Americans take into consideration a number of factors when deciding where to live, including the quality of schools, the strength of the local economy and job market, the area’s safety and culture, as well as its climate. Cities that perform well by these measures are more likely to attract new residents, and those that do not tend to drive residents away.
Comparing entire cities to each other can be problematic, particularly since living conditions can vary from one neighborhood to the next. Still, as much as a city can be judged on the whole, some cities face widespread problems that detract from residents’ overall quality of life.
> Worst city to live: Reading
> Population: 87,873
> Median home value: $69,100
> Poverty rate: 38.8%
> Adults with at least a bachelor’s degree: 11.5%
Once a prosperous industrial center, Reading’s economy and standard of living has declined since Reading Company, operator of the main coal transporting railroad in the area, declared bankruptcy in 1971. The city’s population declined in the following years but has grown steadily over the past few decades. Still, Reading’s population has yet to return to its 1930 peak of 111,000 people.
Today, Reading is one of the poorest of U.S. cities. Just 11.5% of adults have a bachelor’s degree, the smallest share of any large Pennsylvania city. With such low earnings potential, the city’s typical household earns just $26,531 a year, less than half the statewide median household income of $55,702. Reading’s poverty rate of 38.8% is the highest of any large Pennsylvania city and the fifth highest of any U.S. city.

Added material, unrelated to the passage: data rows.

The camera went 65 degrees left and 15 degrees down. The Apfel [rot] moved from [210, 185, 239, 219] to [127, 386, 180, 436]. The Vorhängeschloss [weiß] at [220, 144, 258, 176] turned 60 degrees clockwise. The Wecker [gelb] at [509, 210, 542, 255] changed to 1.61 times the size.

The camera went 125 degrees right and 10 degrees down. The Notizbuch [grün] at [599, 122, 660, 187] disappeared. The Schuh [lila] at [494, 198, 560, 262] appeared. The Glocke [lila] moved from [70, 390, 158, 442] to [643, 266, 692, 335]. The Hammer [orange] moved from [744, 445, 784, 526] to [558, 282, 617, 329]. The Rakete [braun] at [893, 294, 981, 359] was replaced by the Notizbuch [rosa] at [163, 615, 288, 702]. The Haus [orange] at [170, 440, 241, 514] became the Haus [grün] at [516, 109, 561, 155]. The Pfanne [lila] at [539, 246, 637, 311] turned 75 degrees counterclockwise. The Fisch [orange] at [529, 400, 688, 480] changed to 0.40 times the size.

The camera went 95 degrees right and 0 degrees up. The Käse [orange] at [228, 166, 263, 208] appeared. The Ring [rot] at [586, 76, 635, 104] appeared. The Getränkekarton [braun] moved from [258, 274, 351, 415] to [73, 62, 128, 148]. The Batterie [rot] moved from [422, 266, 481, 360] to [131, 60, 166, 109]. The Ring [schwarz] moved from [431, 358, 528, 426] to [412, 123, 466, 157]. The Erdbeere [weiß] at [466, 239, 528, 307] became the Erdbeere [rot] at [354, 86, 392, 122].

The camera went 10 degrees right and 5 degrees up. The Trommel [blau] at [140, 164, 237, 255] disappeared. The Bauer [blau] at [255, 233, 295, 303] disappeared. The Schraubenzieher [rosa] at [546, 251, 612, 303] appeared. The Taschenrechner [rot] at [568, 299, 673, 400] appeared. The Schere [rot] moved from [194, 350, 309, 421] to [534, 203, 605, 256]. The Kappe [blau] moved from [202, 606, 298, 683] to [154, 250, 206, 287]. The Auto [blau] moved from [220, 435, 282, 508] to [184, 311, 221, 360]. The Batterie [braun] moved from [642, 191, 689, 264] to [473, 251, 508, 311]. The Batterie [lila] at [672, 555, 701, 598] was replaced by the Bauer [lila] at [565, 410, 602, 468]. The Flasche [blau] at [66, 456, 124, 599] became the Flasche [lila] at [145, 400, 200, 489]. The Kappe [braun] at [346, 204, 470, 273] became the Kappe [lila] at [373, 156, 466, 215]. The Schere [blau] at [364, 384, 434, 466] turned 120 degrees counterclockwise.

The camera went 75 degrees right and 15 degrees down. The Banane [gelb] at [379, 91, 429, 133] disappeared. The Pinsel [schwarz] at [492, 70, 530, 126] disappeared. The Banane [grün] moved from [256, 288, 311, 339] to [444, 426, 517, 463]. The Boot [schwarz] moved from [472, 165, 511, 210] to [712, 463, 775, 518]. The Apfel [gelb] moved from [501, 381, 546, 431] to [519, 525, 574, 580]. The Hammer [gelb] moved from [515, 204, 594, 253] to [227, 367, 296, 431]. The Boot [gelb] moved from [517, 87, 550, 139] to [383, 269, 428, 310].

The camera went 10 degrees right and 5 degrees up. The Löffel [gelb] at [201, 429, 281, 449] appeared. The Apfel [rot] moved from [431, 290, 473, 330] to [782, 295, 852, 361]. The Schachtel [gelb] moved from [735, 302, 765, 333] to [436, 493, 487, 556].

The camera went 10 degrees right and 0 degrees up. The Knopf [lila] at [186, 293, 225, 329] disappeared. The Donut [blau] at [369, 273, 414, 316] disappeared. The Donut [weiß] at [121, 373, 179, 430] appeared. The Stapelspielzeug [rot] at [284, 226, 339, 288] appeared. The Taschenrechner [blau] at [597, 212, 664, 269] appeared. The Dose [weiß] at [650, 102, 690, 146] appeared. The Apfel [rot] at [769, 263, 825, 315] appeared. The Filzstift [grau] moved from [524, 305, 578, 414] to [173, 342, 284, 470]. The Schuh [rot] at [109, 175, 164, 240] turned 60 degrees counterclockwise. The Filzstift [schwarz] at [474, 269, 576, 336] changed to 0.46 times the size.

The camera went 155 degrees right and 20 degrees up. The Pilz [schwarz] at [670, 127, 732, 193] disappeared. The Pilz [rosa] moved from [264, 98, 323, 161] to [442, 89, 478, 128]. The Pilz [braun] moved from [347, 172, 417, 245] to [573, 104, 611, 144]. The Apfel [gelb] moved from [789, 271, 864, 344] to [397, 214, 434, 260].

American cities are often held to the standards of national averages, or against all of the other cities in a country. However, for the residents that actually live in these places, a more appropriate point of comparison are those cities that can be found nearby, in the same state.
To determine America’s worst cities to live in each state, 24/7 Wall St. reviewed data on the largest U.S. cities. Based on a range of variables, including crime rates, employment growth, access to restaurants and attractions, educational attainment, and housing affordability, 24/7 Wall St. identified the worst city to live in each state.